By Olalekan Adigun
After the hotly contested general
election earlier this year, the stage is now set for the first rounds of off-cycle
elections with the gubernatorial elections coming up in Kogi and Bayelsa
states. The elections are significant for some reasons: First, the stakes are
high for the two leading parties in the election. This is because, of Nigeria’s
36 states, both parties nearly share the political landscape equally with the
All Progressive Congress (APC) in control of 19 states against Peoples
Democratic Party(PDP)’s 16. The All Progressive Grand Alliance (APGA) has been
in control of Anambra since 2006. Secondly, the ruling APC lost five states –
Oyo, Imo, Zamfara, Adamawa and Bauchi – in the last governorship elections
against PDP’s 2 – Kwara and Gombe states. While APC may not want to lose
further grounds by suffering a defeat from PDP in the two states, the PDP will
intend to use that to consolidate on its sub-national stronghold in anticipation
of the 2023 presidential election. The party has lost out in the last two
campaign seasons to the APC. Thirdly, both parties stand good chances to win
one or both states to strengthen their bases or make firm political claims. In
this piece, we shall be analysing the likely issues that will shape the
turnouts and outcomes of these elections that both factions may be giving
everything to win – or not to lose!
Before we go ahead, we need to say that
the author relied on data from the Independent National Electoral Commission
(INEC) for all electoral figures, open-source datasets, and newspaper reports
on violence and other election-related issues. In addition to these, we relied
on some studies conducted recently in sub-Saharan African elections and
elsewhere. These data have little or no predictive capabilities but we are
tempted to engage in prognosis –the obvious limitations in our methodology -
nonetheless.
Some useful numbers
The
elections in both states show that both parties stand nearly equal chances – in
terms of electoral strengths, organisation, and mobilisation capacities - going
by the numbers. In Kogi, the APC (incumbent) presented Yahya Bello and PDP
(challenger) presented Musa Wada. Electorally, the APC won 2 Senators to PDP’s
0[1].
Of the 9 House of Representatives seats in the state, the APC won 4 against
PDP’s 5. According to the INEC, the state has a registered 1,646,350 voters for
the 2019 elections and 33.87% of voters turned out to vote in the last
presidential election.
In
Bayelsa, the numbers are not significantly different from Kogi. But, they can
be reversed for both parties which make things interesting. the APC (challenger)

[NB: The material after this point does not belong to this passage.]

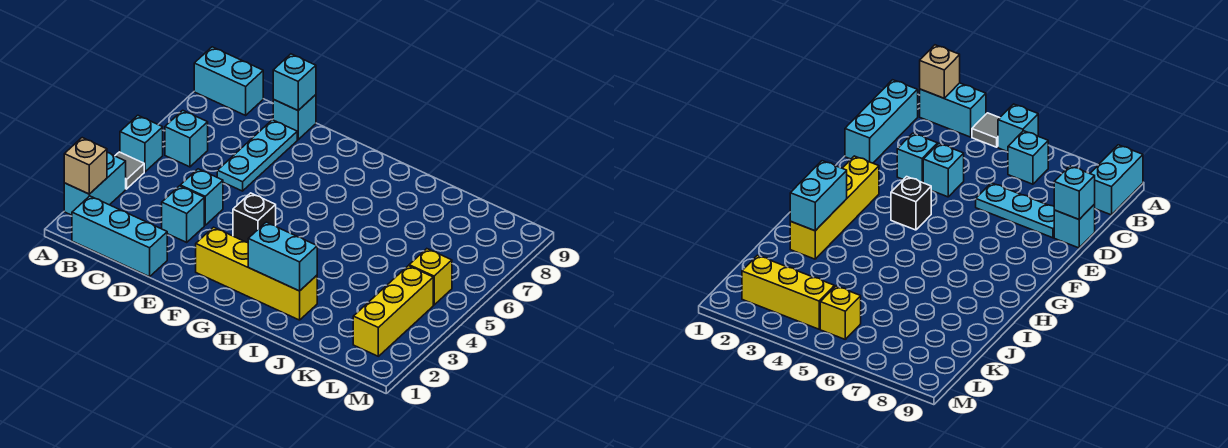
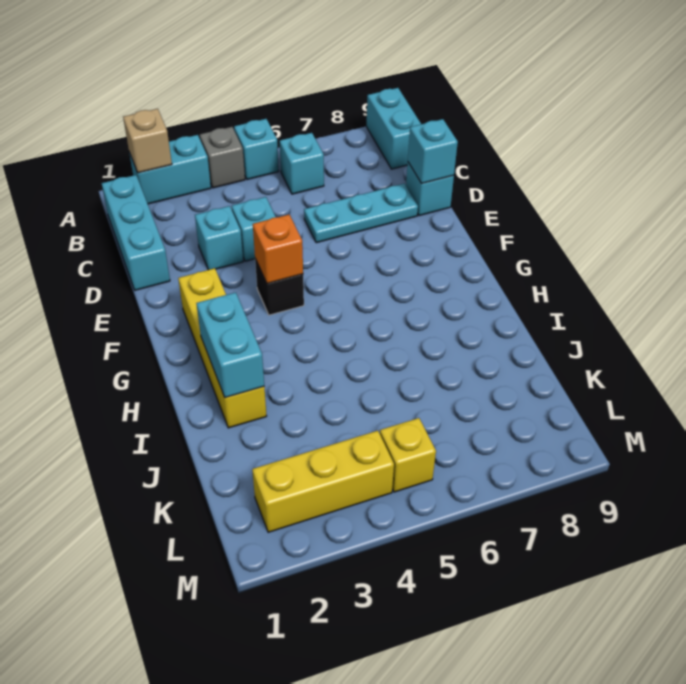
grey tile A4 level 1 -> grey brick A4 level 1
none -> orange brick F4 level 2

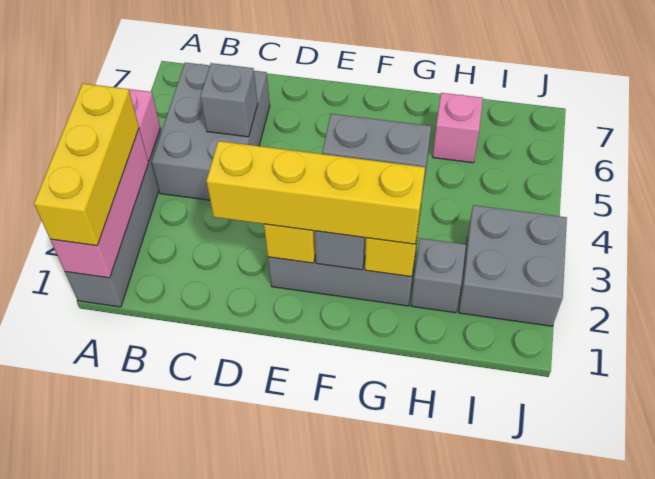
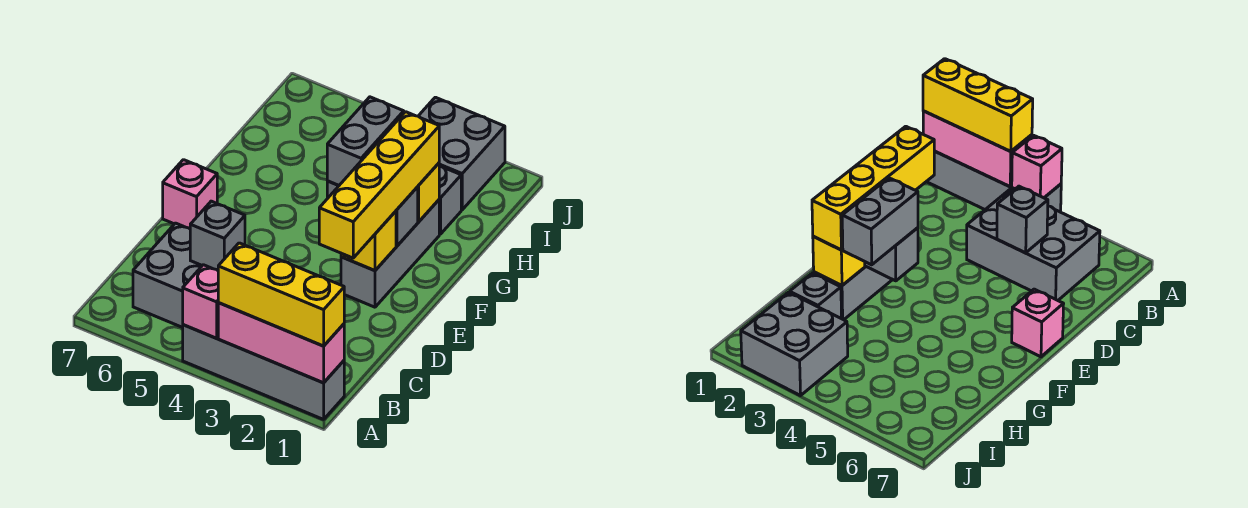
pink brick H6 level 1 -> pink brick E7 level 1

presented David Lyon and PDP (incumbent) presented Douye Diri. In the last
election, the PDP won 2 Senators to APC’s 1. The PDP won all 5 House of
Representatives seats in the state. Data from INEC shows that there are 923,182
registered voters from Bayelsa and 35.87% of them turned out to vote in the
last election.
Having
seen these numbers, we go on to look at the factors and issues that may shape
the outcomes and turnouts.
Candidates’ support and popularity
Two University of Minho scholars Rodrigo Martins
and Francisco Veiga in 2014 carried out a study[2]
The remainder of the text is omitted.